What New Scotland deserves and what residents were really saying

To the Editor:

At the Oct. 7 planning board meeting, my comments were misrepresented in The Enterprise as if I were confused about which energy project was under discussion [“Strong opposition to proposed Feura Bush battery storage facility,” The Altamont Enterprise, Oct. 10, 2025]. That is not only inaccurate; it misses the larger point.

What I raised were clear and well-researched concerns about the pattern of planning decisions, land-use changes, and overlapping interests that have shaped energy development in New Scotland for years. What the public said that night, across project types and party lines, was simple: We do not trust the process.

For example, I referenced 6120 Johnson Road Rear, the Borrego Solar project approved in 2020. The Albany County Planning Board required an intermunicipal emergency access agreement between New Scotland and Guilderland because the site was landlocked and accessible only by a dirt road. That condition was never documented as fulfilled.

Then in 2023, that same access, now renamed “Cramer Lane,” was reclassified as a private driveway.
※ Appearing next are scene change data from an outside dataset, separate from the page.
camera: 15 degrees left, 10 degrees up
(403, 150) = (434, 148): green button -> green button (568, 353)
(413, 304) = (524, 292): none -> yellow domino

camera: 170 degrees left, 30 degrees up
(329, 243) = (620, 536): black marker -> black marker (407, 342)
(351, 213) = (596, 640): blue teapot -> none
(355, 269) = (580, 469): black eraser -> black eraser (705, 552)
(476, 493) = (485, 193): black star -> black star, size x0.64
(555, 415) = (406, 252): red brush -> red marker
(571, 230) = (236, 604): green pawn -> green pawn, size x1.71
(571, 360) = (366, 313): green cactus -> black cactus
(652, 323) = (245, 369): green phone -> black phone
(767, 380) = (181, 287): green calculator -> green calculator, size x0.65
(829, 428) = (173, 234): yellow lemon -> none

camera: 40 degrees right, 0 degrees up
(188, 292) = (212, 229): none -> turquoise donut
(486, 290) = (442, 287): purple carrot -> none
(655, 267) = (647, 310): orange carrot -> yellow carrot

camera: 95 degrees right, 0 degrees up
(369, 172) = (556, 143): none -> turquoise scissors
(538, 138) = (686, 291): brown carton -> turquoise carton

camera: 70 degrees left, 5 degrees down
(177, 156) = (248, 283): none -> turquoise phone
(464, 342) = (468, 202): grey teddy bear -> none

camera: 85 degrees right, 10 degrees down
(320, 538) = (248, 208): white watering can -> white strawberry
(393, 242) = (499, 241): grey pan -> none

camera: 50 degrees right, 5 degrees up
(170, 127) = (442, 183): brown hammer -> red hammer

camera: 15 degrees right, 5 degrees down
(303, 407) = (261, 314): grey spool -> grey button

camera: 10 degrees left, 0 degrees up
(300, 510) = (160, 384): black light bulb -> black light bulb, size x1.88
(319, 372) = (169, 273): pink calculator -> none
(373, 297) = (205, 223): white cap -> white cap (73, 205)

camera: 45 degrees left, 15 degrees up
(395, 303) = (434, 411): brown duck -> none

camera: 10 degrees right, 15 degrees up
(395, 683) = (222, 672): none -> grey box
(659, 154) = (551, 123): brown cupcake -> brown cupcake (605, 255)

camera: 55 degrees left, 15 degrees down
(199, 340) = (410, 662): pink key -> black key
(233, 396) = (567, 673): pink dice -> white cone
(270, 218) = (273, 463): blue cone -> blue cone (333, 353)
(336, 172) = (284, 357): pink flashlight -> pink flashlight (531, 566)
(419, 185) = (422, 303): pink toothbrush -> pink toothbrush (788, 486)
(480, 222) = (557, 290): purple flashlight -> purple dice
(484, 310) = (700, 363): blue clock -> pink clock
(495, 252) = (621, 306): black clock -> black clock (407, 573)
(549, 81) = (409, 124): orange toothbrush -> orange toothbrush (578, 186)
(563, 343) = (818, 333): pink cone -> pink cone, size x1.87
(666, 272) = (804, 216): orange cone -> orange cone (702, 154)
On paper, this concealed its role as an industrial access road. That is not public transparency. That is regulatory erasure.

My concern was not limited to that site. It was about whether the town had learned anything from its past failures or whether it continues to approve projects with incomplete safety planning, unmapped access, and public input that arrives too late to make a difference.

Meanwhile, the same people who helped shape zoning, energy, and “open space” laws are now positioned to benefit from them. Councilman Adam Greenberg, whose family owns more than 300 acres of land in New Scotland, was first appointed to the planning board. The board later enacted term limits that allowed him to run for town board, where he now votes on laws that could increase the value of properties in which he has a personal or family interest.

Planning consultant Nan Stolzenburg advised the town in what was described in 2020 board minutes as an “informal capacity.” Since then, she has helped shape the Hamlet Plan, Natural Resource Inventory, and Open Space Plan. She also serves on the advisory board of ESG LLC, a private green energy organization, and consults for nearby municipalities on zoning and energy issues. That may not be illegal, but it raises serious concerns about the appearance of conflict.

One more silence speaks volumes. Dr. Lyon Greenberg, Adam Greenberg’s father, was a respected physician, community leader, and chair of the New Scotland Ethics Board. He passed away in June 2025. While his family published a moving obituary in The Enterprise, the town board has issued no formal acknowledgment. His name remains listed on the town’s website as Ethics Board chairman, and the seat remains unfilled. This is happening at a time when residents are raising important questions about oversight and accountability.

To be clear, I am not accusing anyone of intentional misconduct. However, under New York State Public Officers Law § 74, public officials are required not only to avoid conflicts of interest but also to avoid even the appearance of impropriety. When a town official votes on policies that may benefit his own landholdings, and the planner writing those policies also serves private energy interests, the appearance is unmistakable. The impact on public trust is undeniable.

New Scotland residents are not confused. We are doing the research, reviewing the documents, and connecting the dots. We are asking who benefits from these policies and who was left out of shaping them.

This community deserves better. We deserve transparency, ethical leadership, and a government that begins with the public, not ends with it.

Erica J. Smith

Voorheesville

Editor’s note: Albany County did not require an intermunicipal emergency access agreement for 6120 Johnson Road Rear. The specific Advisory language states, “Approval of future site plan will be conditioned on further explanation of intermunicipal agreements pertaining to site access, including emergency response, between the Town of New Scotland and the Town of Guilderland.” In municipal planning, an advisory is informal guidance or suggestions provided by a board, which may or may not influence the decision-making process. It serves to inform decision-makers of potential impacts, considerations, or community sentiments but lacks the formal weight of a recommendation.

Nan Stolzenburg “advised” New Scotland on the 2120 Johnson Road Rear solar facility because she was the paid town planner, from 2018 through at least Guilderland’s adoption of the project. She said she is not paid as an advisory member of the ESG board, and that she’d only been on “three phone calls” about the project, an “indoor integrated greenhouse.” She said she worked on both the Natural Resource Inventory and Open Space Plan, but only updated language to the existing Hamlet Plan.

Adam Greenberg served on the zoning board, not the planning board. 

Guilderland Town Planner Kenneth Kovalchik, in response to Enterprise fact-checking, provided the following on Cramer Lane:

“The private lane was a former farm access road to the fields previously used for agricultural purposes and to a pre-existing cell tower also located on the site. The farm access road was reclassified as a private lane, Cramer Lane, most likely for 911 addressing purposes once the solar facility was constructed. All solar facilities are required to have addresses for 911 purposes. This is done to allow emergency responders the ability to respond in an efficient time frame to a call to the solar facility. Authorizing the private lane name would have been processed by the Town of New Scotland as the access to the solar facility is from Krumkill Road, in the Town of New Scotland.   

“I’m not sure what the author means by ‘concealing its role as an industrial access road.’  A solar facility is not considered an industrial use according to Guilderland town zoning law. If it was then solar facilities would only be allowed in Industrial districts. The site of this solar facility is located in the RA3 District, one of the Town’s 3 agricultural districts.”